Notre garderie, ta deuxième famille

Lorsque le temps est venu de te chercher une garderie, on m’avait dit de m’écouter avant tout, parce qu’au-delà des conseils des uns et des autres, chaque parent a des attentes qui lui sont propres. Pour toi, je voulais trouver une deuxième famille. Un environnement dans lequel tu recevrais chaleur, amour et soutien, avant d’apprendre à compter ou à t’asseoir correctement sur une chaise. Cette deuxième famille, nous l’avons trouvée chez Yuliya.

Des câlins, tu en as à profusion dans ta deuxième maison où tu arrives gaiement chaque matin. Jamais contrariée, Yuliya nous accueille toujours avec le sourire et avec une énergie débordante, pleine de passion et de douceur pour ses petits cœurs, quoiqu’il arrive.

Pas de carnet de suivi chez Yuliya et ce n’est pas grave. Parce que pour te dire la vérité, je m’en fiche un peu de savoir combien de cacas tu as faits dans la journée.

L’été, vous passez vos journées dehors à vous salir dans le sable. L’hiver, lorsqu’il fait trop froid, vous campez sous la table de la cuisine et vous fabriquez des autobus dans de gigantesques boîtes en carton.

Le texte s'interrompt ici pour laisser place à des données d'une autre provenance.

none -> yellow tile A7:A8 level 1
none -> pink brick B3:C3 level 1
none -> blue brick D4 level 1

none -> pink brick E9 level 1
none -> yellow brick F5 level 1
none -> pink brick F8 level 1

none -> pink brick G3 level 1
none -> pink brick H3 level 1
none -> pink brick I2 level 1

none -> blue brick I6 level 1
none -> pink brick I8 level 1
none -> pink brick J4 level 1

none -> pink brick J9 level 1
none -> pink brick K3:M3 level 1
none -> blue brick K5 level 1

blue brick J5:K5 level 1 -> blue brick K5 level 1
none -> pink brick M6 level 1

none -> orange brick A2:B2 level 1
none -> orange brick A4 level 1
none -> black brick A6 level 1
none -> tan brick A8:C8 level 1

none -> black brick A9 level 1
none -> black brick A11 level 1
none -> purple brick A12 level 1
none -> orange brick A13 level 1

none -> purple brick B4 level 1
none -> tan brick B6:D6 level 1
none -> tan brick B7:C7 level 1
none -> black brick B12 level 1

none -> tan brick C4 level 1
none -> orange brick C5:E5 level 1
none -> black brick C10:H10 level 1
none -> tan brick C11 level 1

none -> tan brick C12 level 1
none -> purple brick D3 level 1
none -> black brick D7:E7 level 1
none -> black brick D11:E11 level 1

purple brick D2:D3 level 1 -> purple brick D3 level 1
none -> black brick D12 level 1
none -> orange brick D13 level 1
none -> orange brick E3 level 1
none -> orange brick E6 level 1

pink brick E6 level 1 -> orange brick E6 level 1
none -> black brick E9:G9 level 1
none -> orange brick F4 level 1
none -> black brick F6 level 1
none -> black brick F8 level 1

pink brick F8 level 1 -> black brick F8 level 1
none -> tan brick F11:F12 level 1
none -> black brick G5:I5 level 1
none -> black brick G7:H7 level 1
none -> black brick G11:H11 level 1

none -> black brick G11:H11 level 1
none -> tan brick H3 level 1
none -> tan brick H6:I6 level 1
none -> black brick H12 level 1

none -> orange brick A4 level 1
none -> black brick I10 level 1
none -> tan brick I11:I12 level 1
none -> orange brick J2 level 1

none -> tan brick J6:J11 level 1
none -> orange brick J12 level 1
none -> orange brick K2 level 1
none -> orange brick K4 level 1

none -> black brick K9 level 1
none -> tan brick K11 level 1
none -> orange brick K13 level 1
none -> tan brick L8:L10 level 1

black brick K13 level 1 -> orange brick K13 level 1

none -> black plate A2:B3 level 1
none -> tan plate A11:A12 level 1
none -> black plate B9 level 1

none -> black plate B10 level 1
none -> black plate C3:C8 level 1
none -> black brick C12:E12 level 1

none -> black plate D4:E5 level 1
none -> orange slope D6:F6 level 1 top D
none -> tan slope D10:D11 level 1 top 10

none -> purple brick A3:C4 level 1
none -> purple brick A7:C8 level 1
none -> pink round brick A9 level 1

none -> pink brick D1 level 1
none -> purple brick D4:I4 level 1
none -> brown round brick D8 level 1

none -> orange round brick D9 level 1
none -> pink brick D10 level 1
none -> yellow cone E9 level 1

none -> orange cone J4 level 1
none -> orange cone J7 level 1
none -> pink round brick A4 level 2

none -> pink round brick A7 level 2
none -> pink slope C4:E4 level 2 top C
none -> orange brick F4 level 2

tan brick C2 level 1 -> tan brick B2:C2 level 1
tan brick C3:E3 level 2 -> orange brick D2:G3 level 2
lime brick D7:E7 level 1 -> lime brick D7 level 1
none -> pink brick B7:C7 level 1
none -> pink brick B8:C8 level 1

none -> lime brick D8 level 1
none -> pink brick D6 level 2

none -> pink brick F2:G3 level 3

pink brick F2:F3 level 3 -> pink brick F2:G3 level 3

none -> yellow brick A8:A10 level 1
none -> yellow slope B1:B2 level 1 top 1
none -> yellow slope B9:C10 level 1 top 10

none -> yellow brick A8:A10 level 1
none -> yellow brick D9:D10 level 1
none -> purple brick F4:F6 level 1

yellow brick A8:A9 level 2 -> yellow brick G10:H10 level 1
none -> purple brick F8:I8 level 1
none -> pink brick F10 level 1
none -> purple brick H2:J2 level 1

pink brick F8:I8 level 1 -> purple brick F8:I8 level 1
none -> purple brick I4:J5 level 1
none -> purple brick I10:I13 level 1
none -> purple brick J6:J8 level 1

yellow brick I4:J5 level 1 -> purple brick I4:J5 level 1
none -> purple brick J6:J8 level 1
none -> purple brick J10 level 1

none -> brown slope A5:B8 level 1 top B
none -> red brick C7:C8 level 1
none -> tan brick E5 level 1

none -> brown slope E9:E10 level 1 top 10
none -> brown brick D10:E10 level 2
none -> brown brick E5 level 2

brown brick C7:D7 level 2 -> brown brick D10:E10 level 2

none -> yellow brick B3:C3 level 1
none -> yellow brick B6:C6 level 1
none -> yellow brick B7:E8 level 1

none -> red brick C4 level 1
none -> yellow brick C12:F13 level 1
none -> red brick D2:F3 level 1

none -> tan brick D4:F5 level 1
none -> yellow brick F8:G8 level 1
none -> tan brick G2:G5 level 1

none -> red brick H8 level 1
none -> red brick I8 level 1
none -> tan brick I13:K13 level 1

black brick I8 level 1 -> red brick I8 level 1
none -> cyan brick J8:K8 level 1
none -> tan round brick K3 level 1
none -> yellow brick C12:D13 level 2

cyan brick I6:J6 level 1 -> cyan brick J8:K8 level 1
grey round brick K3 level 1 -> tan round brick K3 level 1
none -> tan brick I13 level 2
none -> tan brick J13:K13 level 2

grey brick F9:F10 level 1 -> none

À l’heure de la sieste, vous dormez pêle-mêle sur un grand matelas, et mon cœur a fondu la première fois que je vous ai vues ainsi, toi et tes amies, pelotonnées comme des petits chatons. Tu n’as jamais pleuré pour t’endormir, chez Yuliya.

Tu y passes parfois la nuit lorsque nous sommes mal pris, et tu apprends alors un peu l’ukrainien, car c’est tout naturellement que Yuliya et ses proches t’incluent dans leur routine familiale du soir, sans autres formalités.

Seul bébé du groupe à ton arrivée, les plus grands t’ont rapidement pris sous leur aile, s’assurant que les petits objets soient loin de ta portée et t’aidant à enlever tes chaussures. Puis, tu assistais, sans le savoir, à tes premières leçons d’écriture. Maintenant que de nouveaux amis ont rejoint la garderie, c’est toi qui apprends à prendre soin des plus jeunes, tout naturellement.

Tout le monde est toujours le bienvenu chez Yuliya, même avec le nez bouché. Que vaudrait une deuxième famille si tu ne pouvais y coconner lorsque tu es malade ? Bien sûr, lorsque tu ne files pas, je te garde autant que possible auprès de moi, mais j’ai le cœur apaisé de savoir que, s’il le faut, tu auras ta place chez Yuliya.

Ta garderie n’est pas parfaite pour autant, même de mon point de vue. La nourriture n’est pas toujours complètement santé, vous regardez parfois trop la télé, et vous n’allez pas dehors les jours de pluie. Un peu comme chez nous, quoi.

Il y a quelque temps, tu t’es légèrement brûlée en voulant attraper une tasse de thé qui ne t’était pas destinée, mais, franchement, je serais la pire des hypocrites si je te disais que ceci n’aurait pas pu arriver dans notre propre maison, et je ne suis pas le genre de maman à exiger des autres plus que je ne m’impose à moi-même lorsqu’il s’agit de prendre soin de toi.

Chez Yuliya, vous fêtez Noël et Pâques en grande pompe et je crains parfois que ces célébrations ne fassent naître dans tes yeux plus d’étoiles que nos fêtes musulmanes. Puis, je chasse rapidement ces pensées de mon esprit, car, dans le fond, si je tiens tant à certaines choses que j’estime essentielles pour ton éducation, c’est avant tout à moi de te les offrir, garderie musulmane ou pas. Quant à cette croix que Yuliya porte autour du cou et que tu n’as de cesse de contempler, puisse-t-elle te rappeler que les belles âmes sont partout, lorsque tu auras à affronter certains défis de ta vie future.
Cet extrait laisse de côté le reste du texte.